To go a little further into this issue, and to put a bold spin on it, it can be said that the flow of time is something uniquely created by us living in the macroscopic world, especially by humankind. We, as living organisms, receive stimuli from the outside, make decisions and react to them within the range of freedom we are allowed. The existence of a sequence of events from receiving a stimulus to reacting to it is the reason why we are able to sense the existence of time.
It can be said that because humans were able to record the flow of time and create “time” using the exceptional brain power that evolved with the acquisition of fire, we are now able to believe in our own existence. Descartes’ statement, “I think, therefore I am,” may be a true statement of this.

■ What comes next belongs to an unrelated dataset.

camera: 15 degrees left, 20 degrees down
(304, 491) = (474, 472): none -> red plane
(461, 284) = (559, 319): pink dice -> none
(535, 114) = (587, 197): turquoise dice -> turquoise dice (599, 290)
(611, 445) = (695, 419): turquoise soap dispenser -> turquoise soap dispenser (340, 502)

Furthermore, by recognizing the flow of time – past, present, and future – people have come to know that they can create their own future at will. By creating time, mankind also gained the power to create the future. In this way, we can see that “time” is an existence that is familiar to us, but at the same time, it is something truly profound. It is also supported by the second law of thermodynamics, or the law of increasing entropy.

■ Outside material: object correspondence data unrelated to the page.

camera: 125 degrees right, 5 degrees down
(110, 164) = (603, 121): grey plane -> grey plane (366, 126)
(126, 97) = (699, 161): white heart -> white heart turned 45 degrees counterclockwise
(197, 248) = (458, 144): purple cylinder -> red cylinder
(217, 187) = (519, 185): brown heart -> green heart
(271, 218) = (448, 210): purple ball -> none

Global Environment and Thermal Energy
Indeed, as a result of humanity’s massive use of energy, the amount of anthropogenic waste heat energy exhaled into the atmosphere is increasing at an accelerating rate. In fact, the effects of this phenomenon are becoming more apparent in urban areas where populations are concentrated, and the effects of man-made structures are also contributing to the high temperature phenomenon commonly known as the “heat island effect.

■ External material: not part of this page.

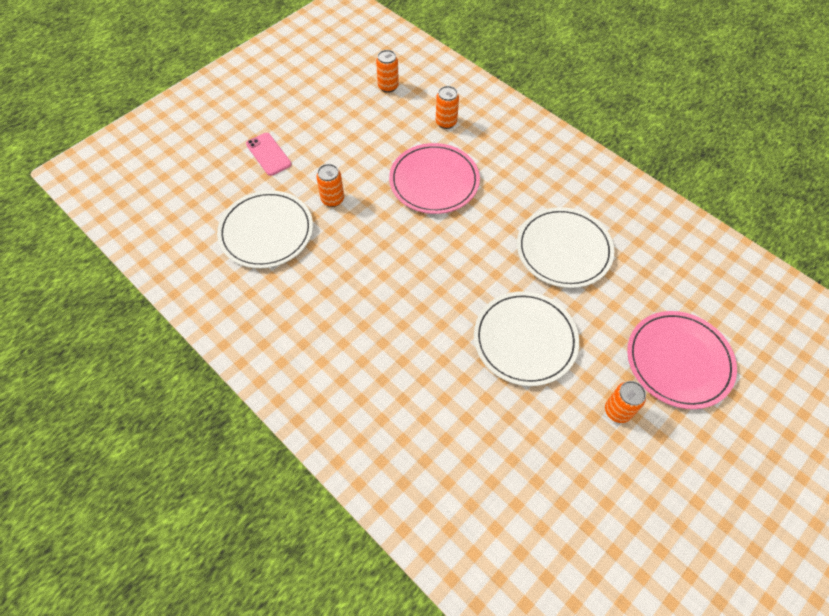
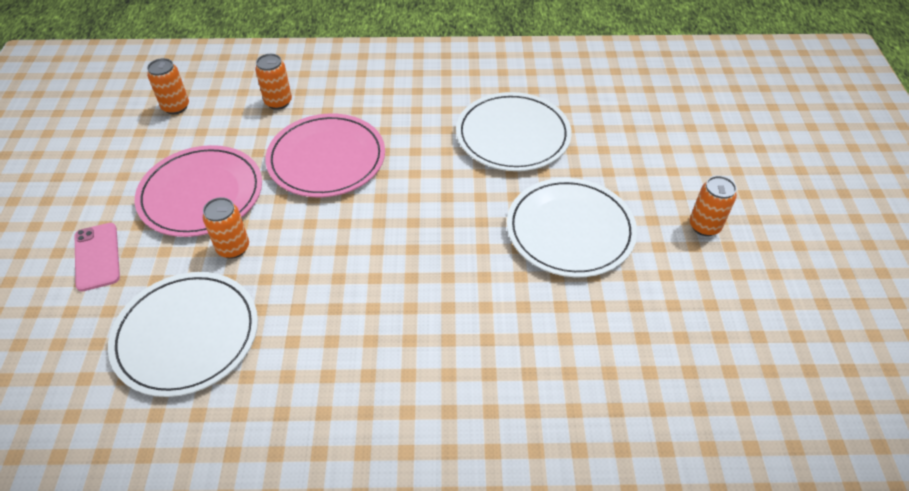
camera: 45 degrees left, 10 degrees down
(268, 154) = (97, 256): pink phone -> pink phone turned 60 degrees clockwise
(678, 361) = (697, 154): pink plate -> pink plate (201, 194)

However, global warming is a different story. The sun beams down on the earth more than 10,000 times more energy than is used by humans. Therefore, the impact of waste heat energy itself released by human activities on the global environment as a whole is considered to be extremely small.
By far the largest impact on climate change and global warming is the greenhouse effect associated with the increase in the greenhouse gases carbon dioxide and methane. This is because the presence of greenhouse gases clogs the great flow of energy that the earth receives from the sun and eventually releases into space.
There are three ways heat can be transported. They are conduction, radiation, and convection. The greenhouse effect is tied to thermal radiation. Thermal radiation is the transfer of heat when an electromagnetic wave emitted from one object is absorbed by another object. Since heat is transferred by electromagnetic waves, heat can be transmitted even in a vacuum, and we living organisms on the earth are the greatest beneficiaries of this phenomenon. What would happen if the Earth did not have a greenhouse atmosphere?
The heat that warms the ground and oceans during the day will quickly leave the extreme cold of space at night due to thermal radiation from the Earth’s surface. This is the reason why the temperature difference between day and night on the Moon, where there is almost no atmosphere, is well over 200°C.
However, the Earth has an atmosphere that contains enough water vapor, carbon dioxide, methane, and other gases that are greenhouse gases. Since the atmosphere retains a certain amount of heat, the earth’s environment is stable at a temperature range that is conducive to the survival of living organisms.
Thus, greenhouse gases are indispensable for our living organisms, but the amount of solar energy that falls on us is so enormous that even a slight imbalance can clog the flow of energy released from the earth into space and accelerate global warming. That is why there is concern that carbon dioxide, one of the greenhouse gases, is increasing due to anthropogenic activities.す。